Wednesday, February 27, 2008

Doing Church

I've been intrigued lately by a new approach to "doing church". It's called the family integrated church. Have you heard of it? Is this the approach your church takes to worshipping?

My friend Shawna has a post about it at her blog We Lift Our Eyes Up. The Accidental Pastor's Wife has also recently reviewed a book called Family Driven Faith that has generated a lot of good discussion in her comments. I believe the book (I haven't read it yet) talks about the family as being the first place we learn to worship and disciple other believers (ie. our kids).

The idea of the family integrated church, from what I understand, encourages family Bible reading, worship, and prayer all week long at home in preparation for the corporate (I really don't like that term but it will have to suffice for now) body worshipping on Sunday. On Sunday children do not attend Sunday School, the whole family sits together, sings together, hears the Word taught together, takes Communion together, and prays together.

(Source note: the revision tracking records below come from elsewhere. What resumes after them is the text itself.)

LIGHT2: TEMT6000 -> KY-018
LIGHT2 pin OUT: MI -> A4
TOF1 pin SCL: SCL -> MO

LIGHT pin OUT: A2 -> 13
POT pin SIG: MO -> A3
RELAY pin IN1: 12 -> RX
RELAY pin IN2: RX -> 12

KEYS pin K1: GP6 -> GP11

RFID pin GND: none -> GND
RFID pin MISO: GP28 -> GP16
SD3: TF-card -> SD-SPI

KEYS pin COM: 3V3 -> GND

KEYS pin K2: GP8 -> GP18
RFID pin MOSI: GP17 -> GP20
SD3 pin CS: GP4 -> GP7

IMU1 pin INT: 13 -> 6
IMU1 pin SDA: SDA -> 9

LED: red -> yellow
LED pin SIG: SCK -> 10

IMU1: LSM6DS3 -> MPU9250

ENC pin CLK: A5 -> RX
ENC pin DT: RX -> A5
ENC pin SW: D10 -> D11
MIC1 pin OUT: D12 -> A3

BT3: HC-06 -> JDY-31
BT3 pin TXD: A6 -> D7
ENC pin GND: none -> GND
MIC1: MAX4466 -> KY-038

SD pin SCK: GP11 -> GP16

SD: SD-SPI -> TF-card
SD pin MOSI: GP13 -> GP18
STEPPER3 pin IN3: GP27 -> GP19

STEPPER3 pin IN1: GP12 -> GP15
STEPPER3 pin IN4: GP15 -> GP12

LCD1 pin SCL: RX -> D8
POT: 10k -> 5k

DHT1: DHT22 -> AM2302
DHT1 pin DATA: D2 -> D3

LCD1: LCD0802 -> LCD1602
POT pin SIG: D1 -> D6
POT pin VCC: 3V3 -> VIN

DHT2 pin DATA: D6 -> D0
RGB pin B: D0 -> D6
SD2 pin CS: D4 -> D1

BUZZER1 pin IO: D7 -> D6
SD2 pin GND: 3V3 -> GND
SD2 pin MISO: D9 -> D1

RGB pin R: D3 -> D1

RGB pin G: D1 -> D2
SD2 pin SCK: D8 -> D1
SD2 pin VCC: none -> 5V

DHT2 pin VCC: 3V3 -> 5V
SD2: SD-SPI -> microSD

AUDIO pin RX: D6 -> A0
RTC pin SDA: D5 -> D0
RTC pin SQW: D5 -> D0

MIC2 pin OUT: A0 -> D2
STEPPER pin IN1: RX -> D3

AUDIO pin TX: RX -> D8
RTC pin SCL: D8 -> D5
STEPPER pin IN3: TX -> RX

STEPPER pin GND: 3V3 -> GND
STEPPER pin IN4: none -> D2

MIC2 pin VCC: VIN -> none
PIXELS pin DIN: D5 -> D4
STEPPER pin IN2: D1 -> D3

What a concept! Instead of dropping your children off in seperate areas and then going into "adult" worship stay together as a family. You hear God's word together as a family. Think about it....I mean really think about it. Instead of trying to discern from a Sunday School coloring page what your child might have heard during Sunday School you know for sure. You can go home as a family, together and discuss it, answer questions, apply the word to your lives, together.

I love the idea. And I would love to see how it is worked out practically because, of course, there are questions. What about babies and toddlers? What about early school agers getting bored? What about (gasp) youth groups? (That's another post and another soap box...youth groups I mean.)

This concept of "doing church" also begs the question, "What is the purpose of the church?" Is it there for unbelievers seeking God or is it there to grow and strengthen people who are already believers? Is Sunday School just a tradition of man? Is it what we see in the early church as described in the book of Acts in the New Testament?

A decade ago there was a lot of talk in philosophical circles, business and in the media about a paradigm shift. The American Heritage Student Dictionary (hey it was handy...we're homeschoolers ya know) defines paradigm as "an example of how something should be done or treated; a model." Is it time for the church to make a paradigm shift? Is this the shift it needs to make? Will it better equip the saints (especially our younger saints) to go out into the world and be salt and light? Will it help give our children the solid foundation of a Biblical world view? Will it help us as parents give them that solid foundation?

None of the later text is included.